4. Severity of Alert (Example: Disk Space)
a. OK/Good
i. Disk space is full less than 79% of total disk space.
b. Warning
i. Disk space is available in between 80% to 89% of total disk space.
c. CRITICAL
i. Disk space is full more than 90% of total disk space.
5. Priority of Alert
a. P1 – Impact of alert is 100% to the availability of application. Everything is down
and customer is unable to use application, data is also not available at customer
end, network is down. Business of customer is hampering so there may be
financial loss to customer.
b. P2 – Impact of alert is less, i.e. 50%. Some functions of application are working and
some are unavailable. Business of customer is hampering so there may be financial
loss to customer.
c. P3 – Impact of alert is very less, i.e. 25%. Optional components of application are
not working and not hampering business of customer.
d. Normal – These alerts are some informative alerts, do not hamper on any
component of application, no financial loss.
6. Reporting Alert
a. Ticketing Tool – This tracking of alerts when they have reported, when was replied
first, when get resolved. This is helpful for SLA.
b. Email – Follow up or escalation can be done by emails.
c. Phone/Bridge/Meeting – This must be used to take care of P1 & P2 alerts/issues.
Applications need to up & running in good condition as soon as possible.
7. Escalation Matrix Timeline
a. Reporting issue (Minutes)
i. P1/P2 – 1 to 9
ii. P3/Normal – 1 to 30
b. Follow-up with engineer till 2 follow-up
i. P1/P2 – after reporting issue, interval of half an hour
ii. P3/Normal – after reporting issue, interval of 2 hours
c. Follow-up with Team Lead till 2 follow-up
i.

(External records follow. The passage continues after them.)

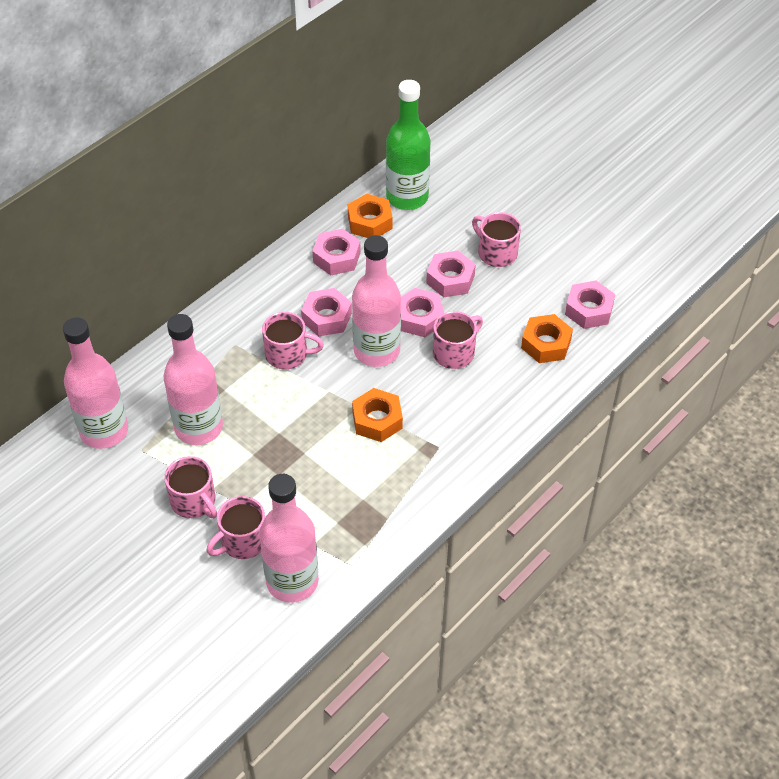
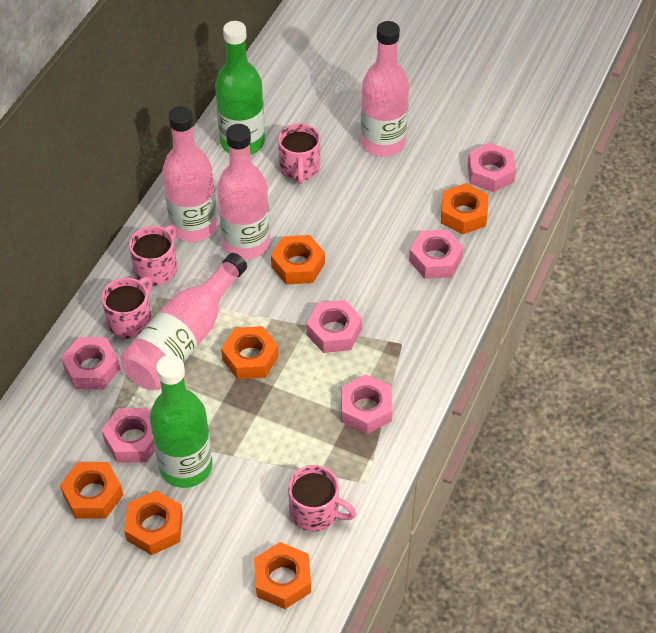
green bottle: 1 -> 2
orange nut: 3 -> 6
pink mug: 5 -> 4
pink nut: 5 -> 6

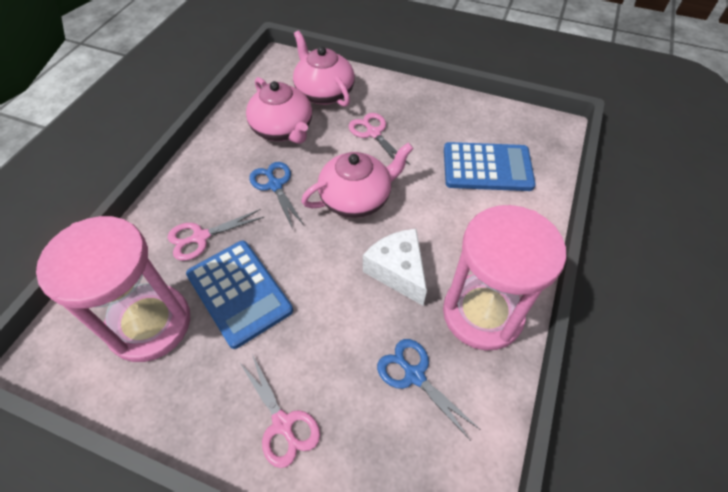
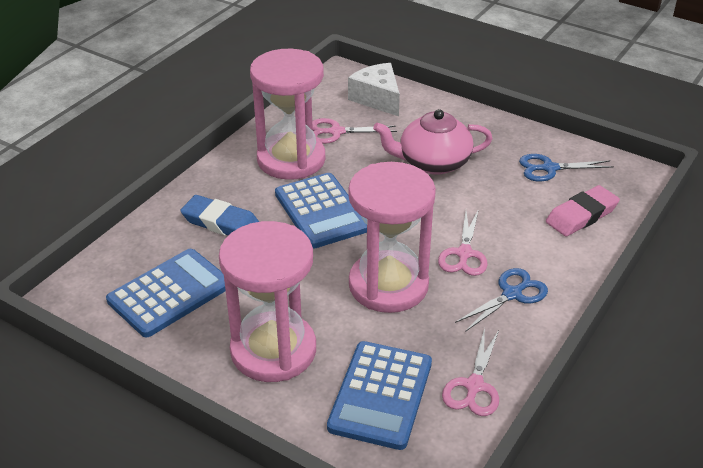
blue calculator: 2 -> 3
blue eraser: 0 -> 1
pink eraser: 0 -> 1
pink hourglass: 2 -> 3
pink teapot: 3 -> 1

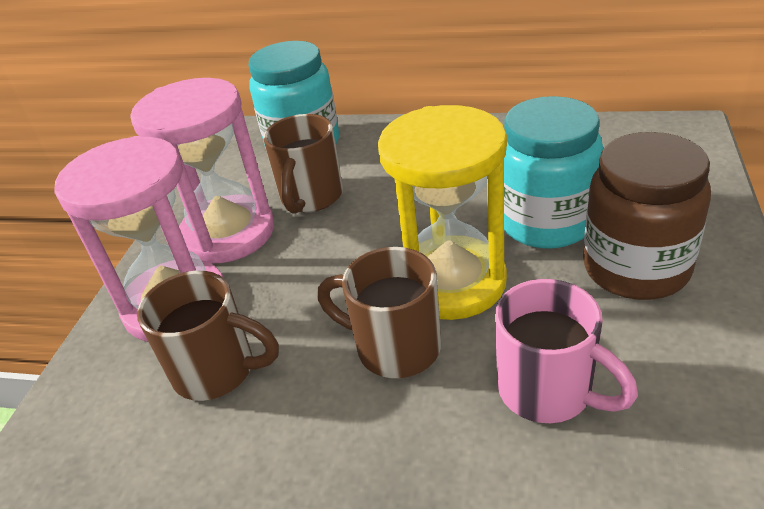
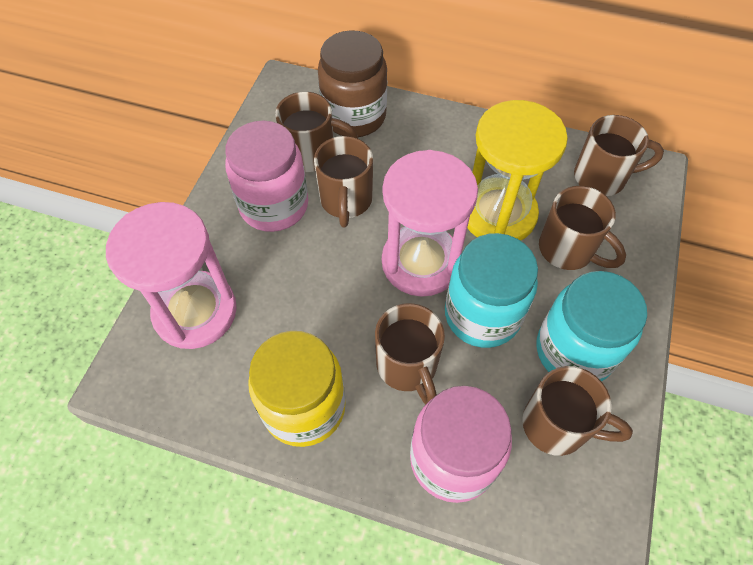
brown mug: 3 -> 6
pink jar: 0 -> 2
pink mug: 1 -> 0
yellow jar: 0 -> 1

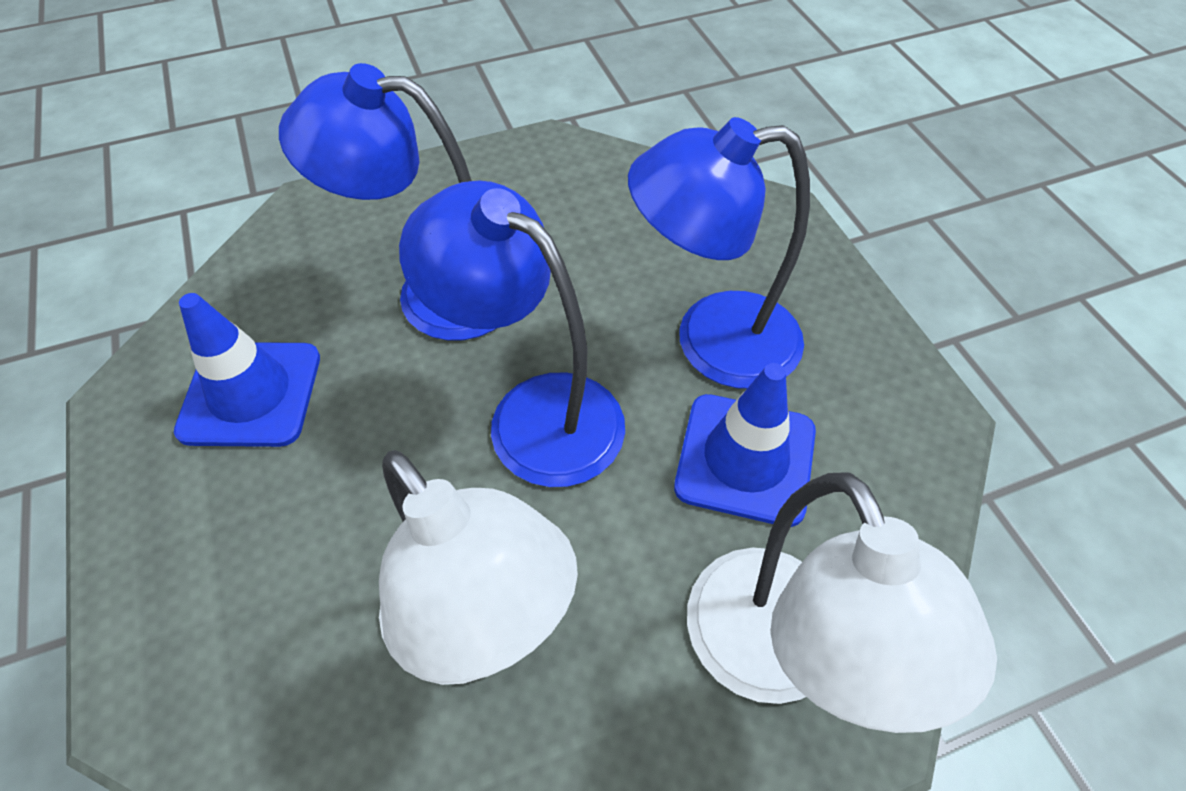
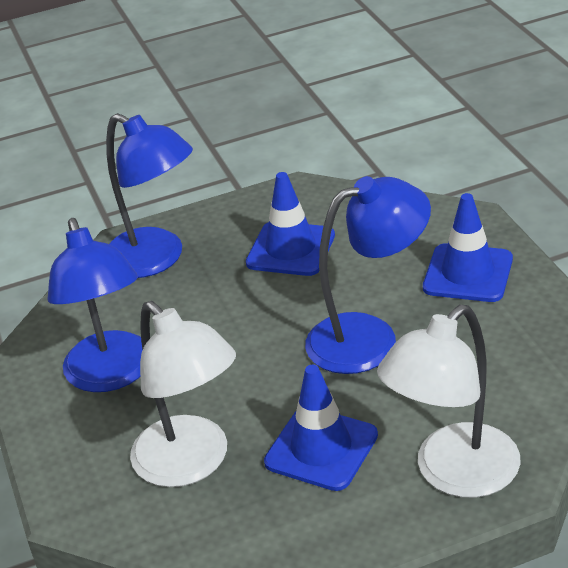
blue traffic cone: 2 -> 3

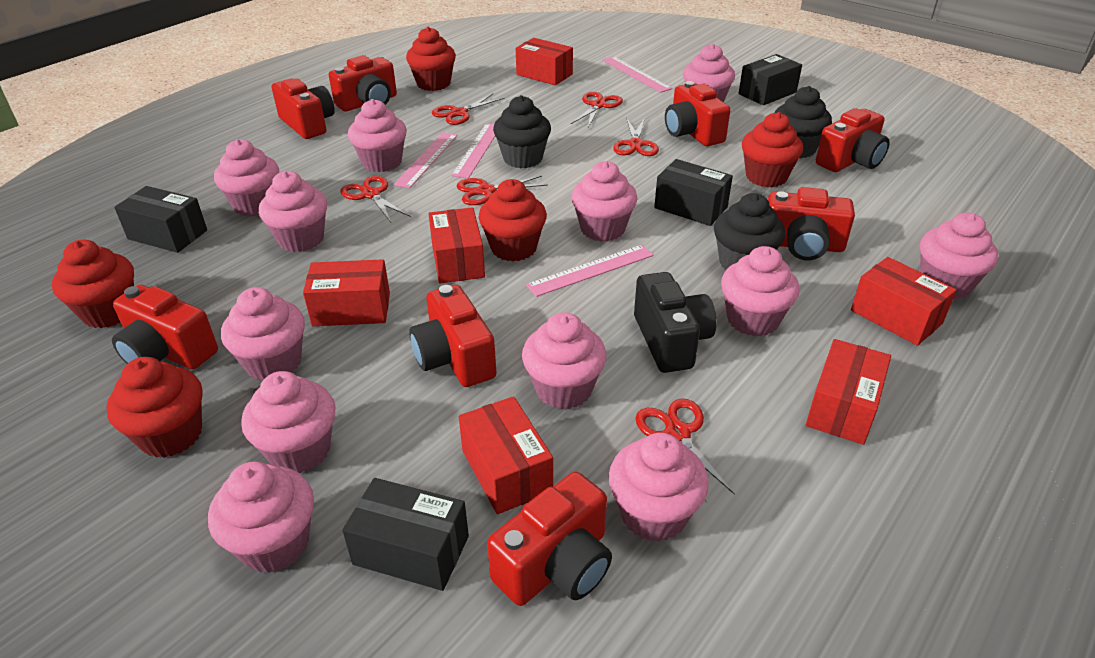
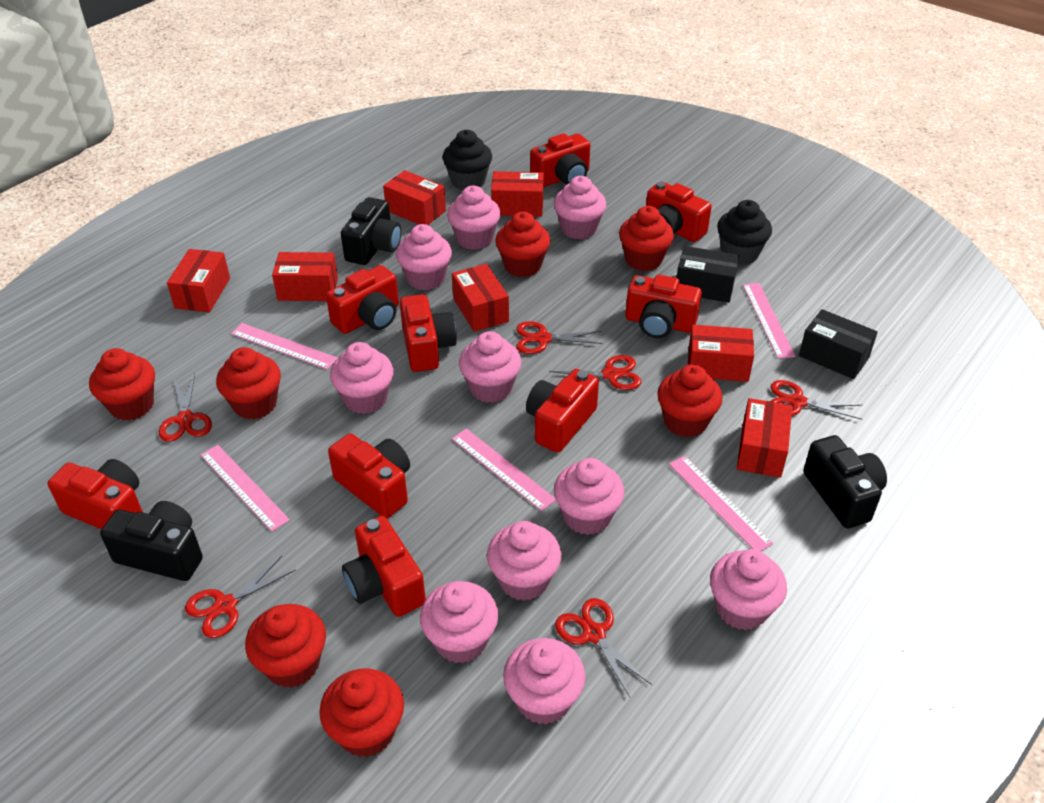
black box: 4 -> 2
black camera: 1 -> 3
black cupcake: 3 -> 2
pink cupcake: 12 -> 10
pink ruler: 4 -> 5
red box: 6 -> 7
red camera: 8 -> 9
red cupcake: 5 -> 7

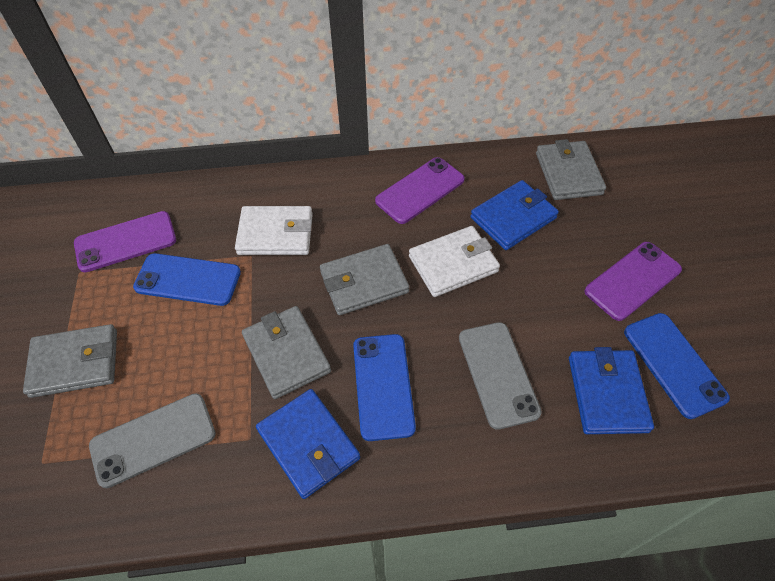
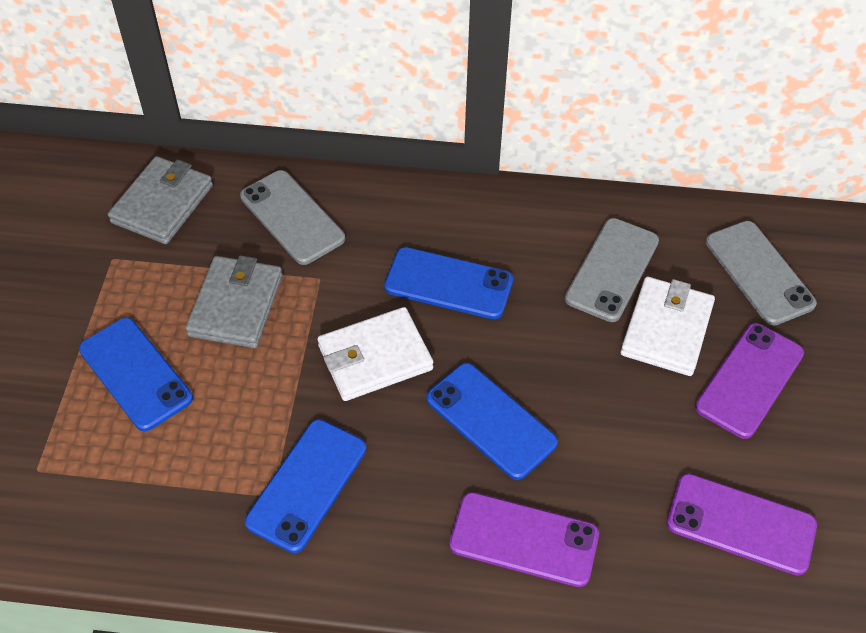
blue phone: 3 -> 4
blue wallet: 3 -> 0
grey phone: 2 -> 3
grey wallet: 4 -> 2

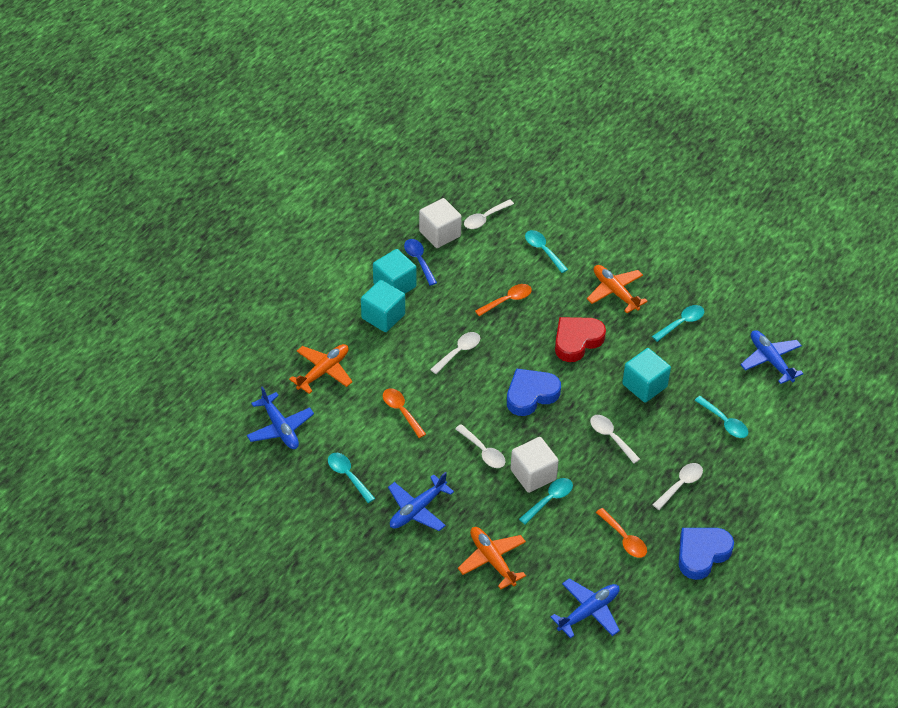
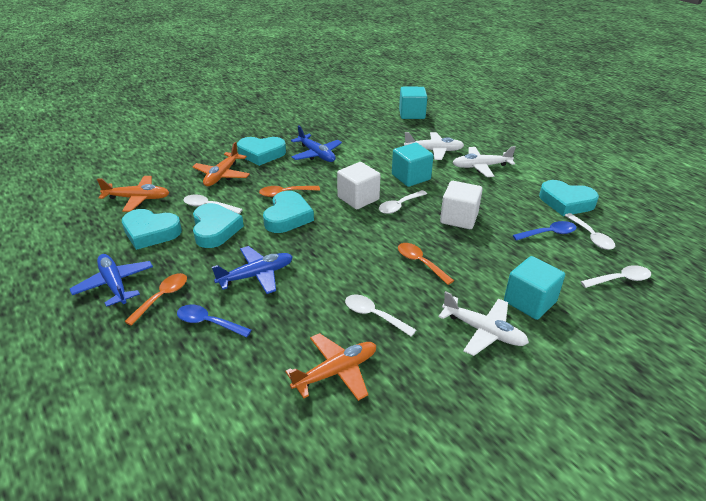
blue heart: 2 -> 0
blue plane: 4 -> 3
blue spoon: 1 -> 2
red heart: 1 -> 0
turquoise heart: 0 -> 5
turquoise spoon: 5 -> 0
white plane: 0 -> 3

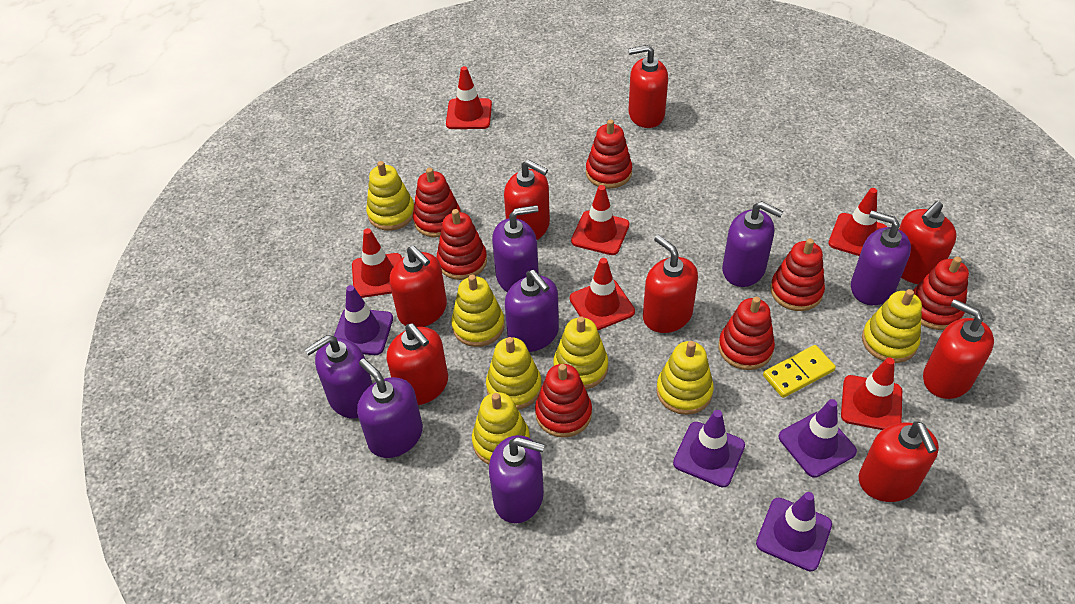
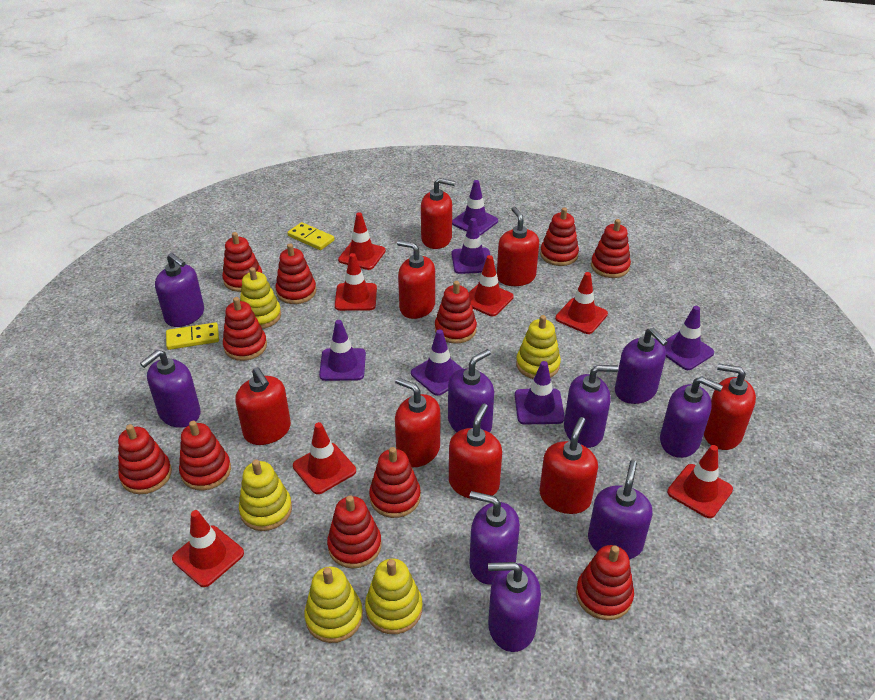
purple soap dispenser: 7 -> 9
purple traffic cone: 4 -> 6
red stacking toy: 7 -> 11
red traffic cone: 6 -> 7
yellow domino: 1 -> 2
yellow stacking toy: 7 -> 5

P1/P2 – 1 hour completion after reporting issue, interval of half an hour
ii. P3/Normal – 4 hours completion after reporting issue, interval of 2 hours
d. Follow-up with Manager till 2 follow-up
i. P1/P2 – 2 hours completion after reporting issue, interval of half an hour
ii. P3/Normal – 8 hours completion after reporting issue, interval of 2 hours
e. Follow-up with Director or Bridge
f. Follow-up with Vice Present or Bridge
8. Closing Alert
a. Close the resolved ticket from ticketing tool. If you have opened bridge, then
announce the issue has resolved and ticket has been closed.